I was looking through some of my old posts recently, particularly with regards to COVID-19 and the first lockdown here in Spain, and realized I hadn’t done an update in a while. Strangely, it’s going on the one year anniversary from when this all started. I had friends visiting from Canada when this all began, and as each day went by more and more activities were suspended in Spain. The first inkling of trouble was that the tickets we had to a futbol match here in Valencia were ultimately cancelled. Thinking nothing of it, we decided to purchase other tickets to see Madrid play, and those too were cancelled. The final nail in the coffin, and the canary in the coalmine as it were, was the cancellation of the yearly Fallas festival here in Valencia.
My friends managed to get out Europe the next day by taking a last minute 6am flight back to Canada. The evening they left Spain announced a state of alarm, locking most of us inside our apartments for over three months, and the rest is mostly history. I was fortunate enough that the situation here in Spain, and Europe in general, improved in August of 2020 to the point where some of us could do a bit of travel (I spent most of that time hiking by myself in the wilderness). But after that everything seemed to clamp down again, and once again here in Valencia we are on a de-facto lockdown (we can still go outside for walks, but bars, restaurants, and cafés are all closed, except for takeaway).
Spain’s ultimate plan is to have over 70% of the population vaccinated by the end of the summer. Based on the current rate of vaccination in the country, that doesn’t seem realistic. But we’re all hoping Spain will pull a rabbit out of a hat and somehow manage to get it all done. Today I read an announcement that the City of Arts and Sciences, a large structure in the park near me, will essentially turn into a field hospital shortly for mass vaccination campaigns. If and when that happens, I imagine (and hope) vaccination rates will pick-up substantially.
Originally the plan was to use all available vaccines, including the Astra-Zeneca vaccine, for older age groups. But it’s recently been decided that the Astra-Zeneca vaccine will only be administered to people under 55 years old. While that’s unfortunate for that older demographic, it potentially means my age bracket will move ahead in the queue by one slot.

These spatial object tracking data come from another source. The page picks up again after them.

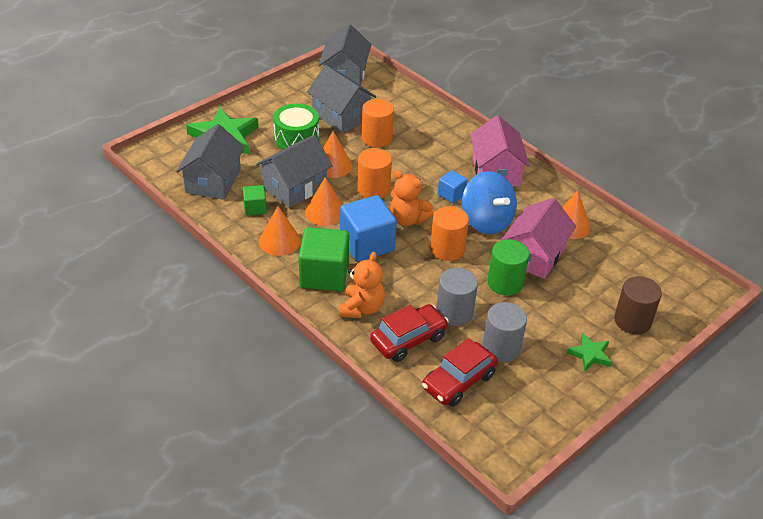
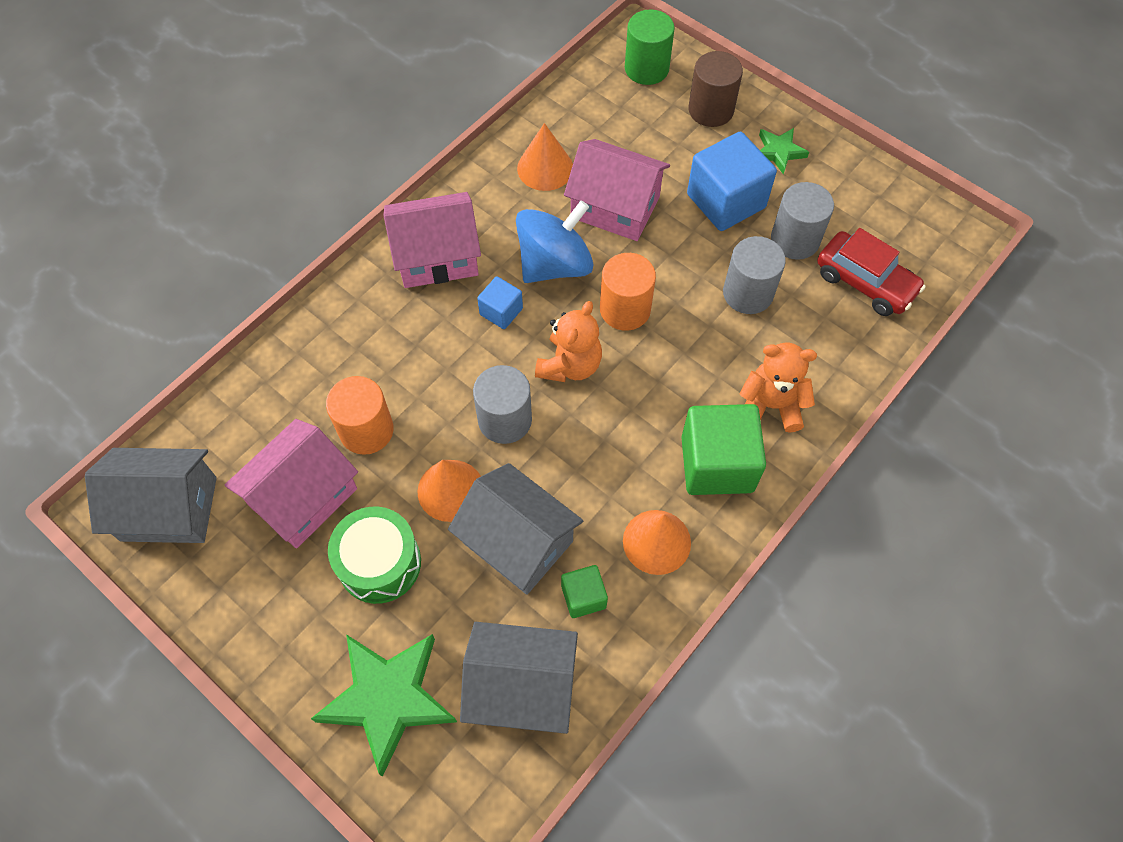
camera: 95 degrees left, 20 degrees up
(325, 212) = (573, 484): orange cone -> none
(341, 116) = (303, 497): grey house -> pink house
(367, 244) = (636, 414): blue cube -> blue cube (726, 201)
(373, 189) = (505, 420): orange cylinder -> grey cylinder
(408, 340) = (812, 342): red car -> none
(505, 283) = (677, 239): green cylinder -> green cylinder (646, 68)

If Spain keeps to their original timetable, I’m guessing I’ll receive the vaccine in May or June. But right now logistically we don’t really know how that’s all going to play out. I’m in a strange demographic here in Spain because my visa requires me to hold private health insurance so I don’t burden the public system, but the vaccine isn’t available in the private system, only the public one. Spain isn’t known for making bureaucratic processes easy, so I’m a tad worried my demographic may slip between the cracks on this one. But I’m hopeful Spain figures out an easy way to make sure my name gets added to the list as well.
Israel is pretty close to finishing their vaccination campaign, and some countries like the UAE are making great progress. Once they are done, the vaccines allocated to their countries will effectively spillover into the next countries, increase the amount they receive. I’m hoping with each passing week that this snowball effect accelerates the process all over Europe. Combined with several new vaccine approvals in March, we should hopefully see a huge increase in vaccine administration all across the continent next month.

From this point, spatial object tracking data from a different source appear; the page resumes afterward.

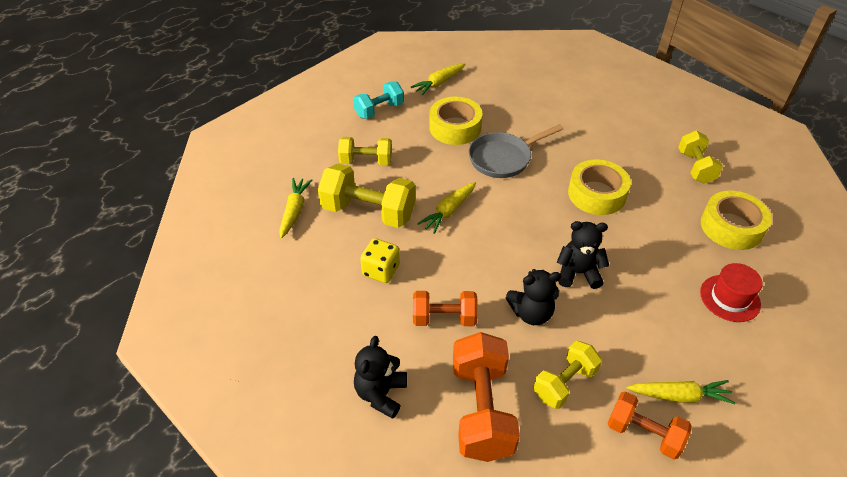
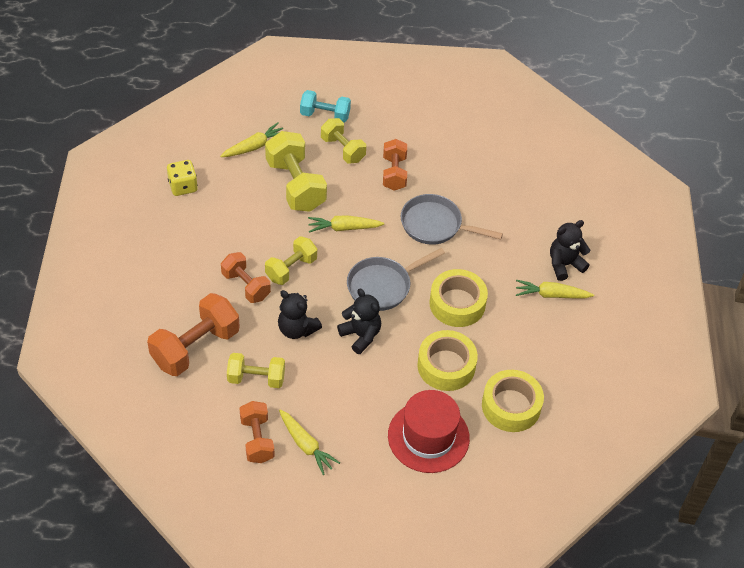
camera: 45 degrees right, 5 degrees up
(379, 110) = (406, 118): turquoise dumbbell -> turquoise dumbbell (325, 115)
(381, 270) = (251, 227): yellow dice -> yellow dice (183, 186)
(381, 394) = (159, 291): black teddy bear -> black teddy bear (564, 264)
(425, 148) = (394, 173): none -> orange dumbbell
(439, 83) = (481, 131): yellow carrot -> yellow carrot (551, 295)
(455, 128) = (438, 175): yellow tape -> yellow tape (446, 366)
(536, 225) = (383, 286): none -> grey pan
(695, 167) = (562, 351): yellow dumbbell -> yellow dumbbell (291, 269)
(730, 298) = (428, 437): red hat -> red hat, size x1.54

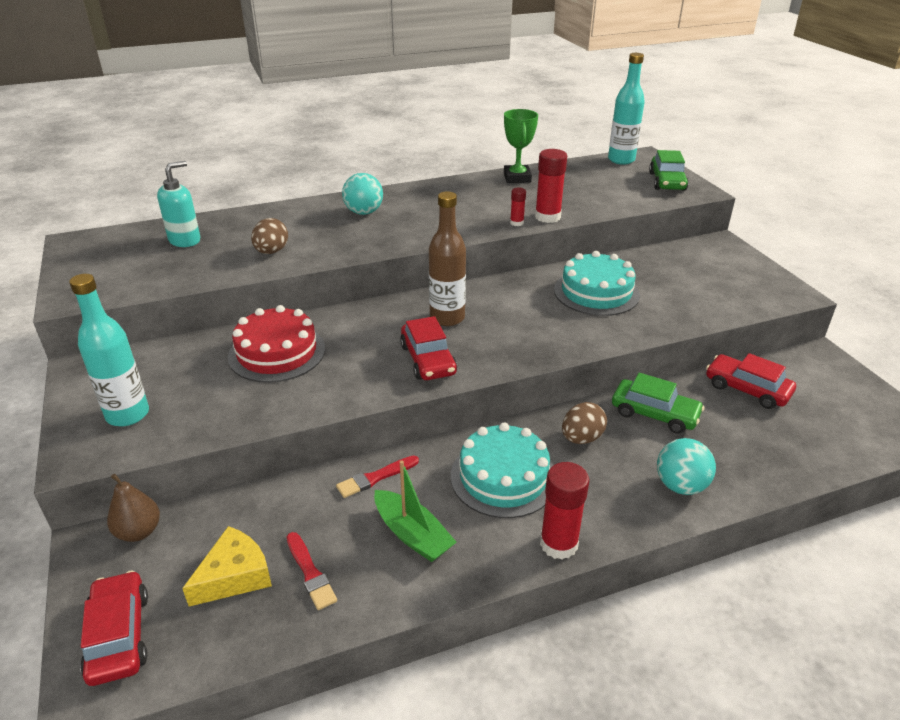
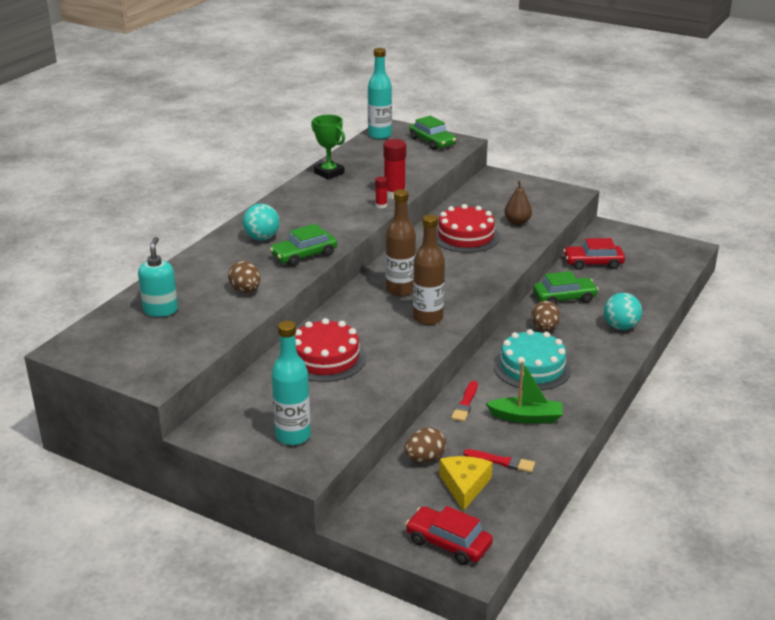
camera: 40 degrees left, 5 degrees down
(139, 531) = (373, 501): brown pear -> brown pear (517, 222)
(248, 516) = (425, 459): none -> brown egg
(371, 241) = (304, 255): none -> green car
(428, 360) = (428, 318): red car -> brown bottle
(558, 544) = (600, 382): red glue stick -> none
(596, 292) = (465, 236): turquoise cake -> red cake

Ideally on March 2nd here in Valencia the government will start the de-escalation of the de-facto lockdown, probably by opening outdoor terraces again. I have a feeling they may wait another two weeks though, just to bring the numbers down a bit more. But regardless we are hopefully only two to four weeks away from starting to see the very first few steps of the new normality here in Spain.

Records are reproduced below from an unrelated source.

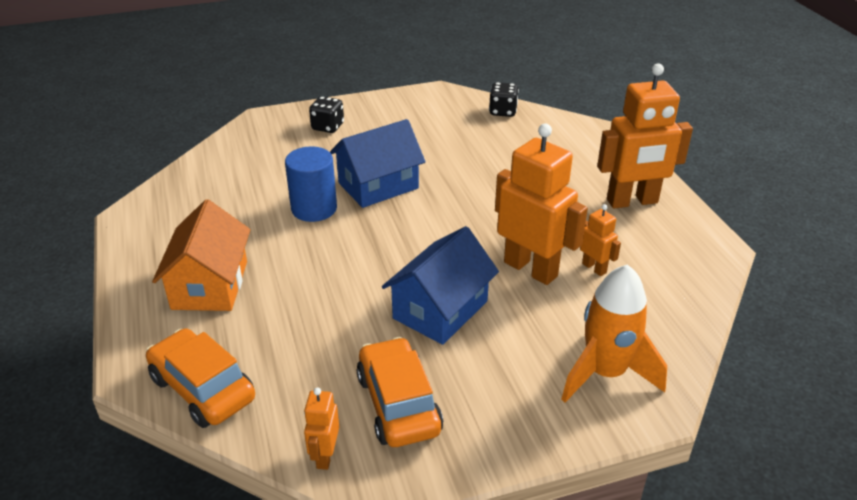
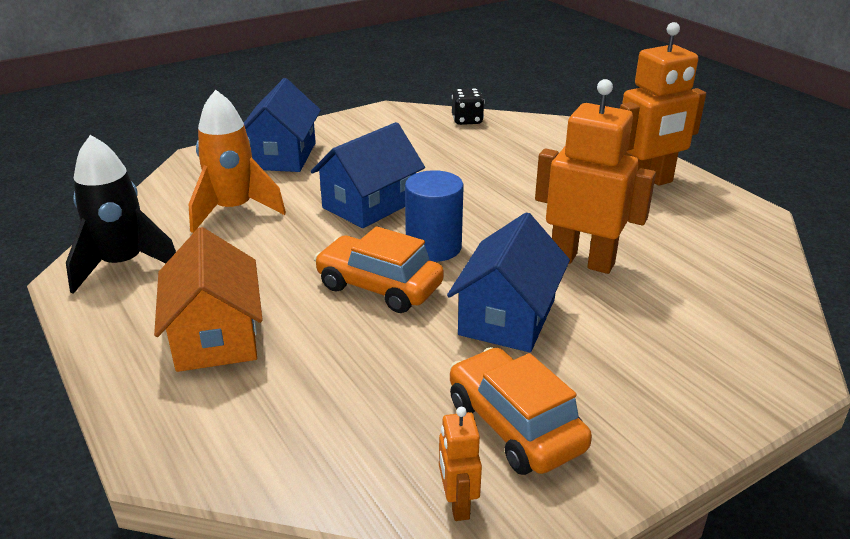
camera: 15 degrees left, 5 degrees down
(166, 211) = (123, 265): none -> black rocket
(202, 389) = (260, 456): orange car -> orange car (379, 287)
(314, 208) = (306, 237): blue cylinder -> blue cylinder (433, 247)
(327, 127) = (282, 156): black dice -> blue house
(594, 268) = (647, 250): orange robot -> none
(605, 373) = (722, 350): orange rocket -> orange rocket (234, 210)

While I’m anxious to get back to Canada to see my family, at this point there’s no point in going until I’m vaccinated. Given that I have plans in Europe this summer (various hikes and what not – assuming I’m able to), at this point the earliest I’ll likely be back to Canada is the fall. That’ll be going on nearly two years since I was back last time, which still seems crazy to me. My friend Tony left Canada shortly before I did and has been stuck in Thailand this entire time. How odd it’s going to be to re-unite with family and friends again, many of us who haven’t seen each other in years when this is done.
Spring has always been one of my favourite seasons as it signals the rebirth of life after a long, cold, and drawn out winter (especially in Canada). Spring this year will undoubtedly have new meaning, as not only will the flowers bloom and the grass turn green, but life itself will, for many people, began again.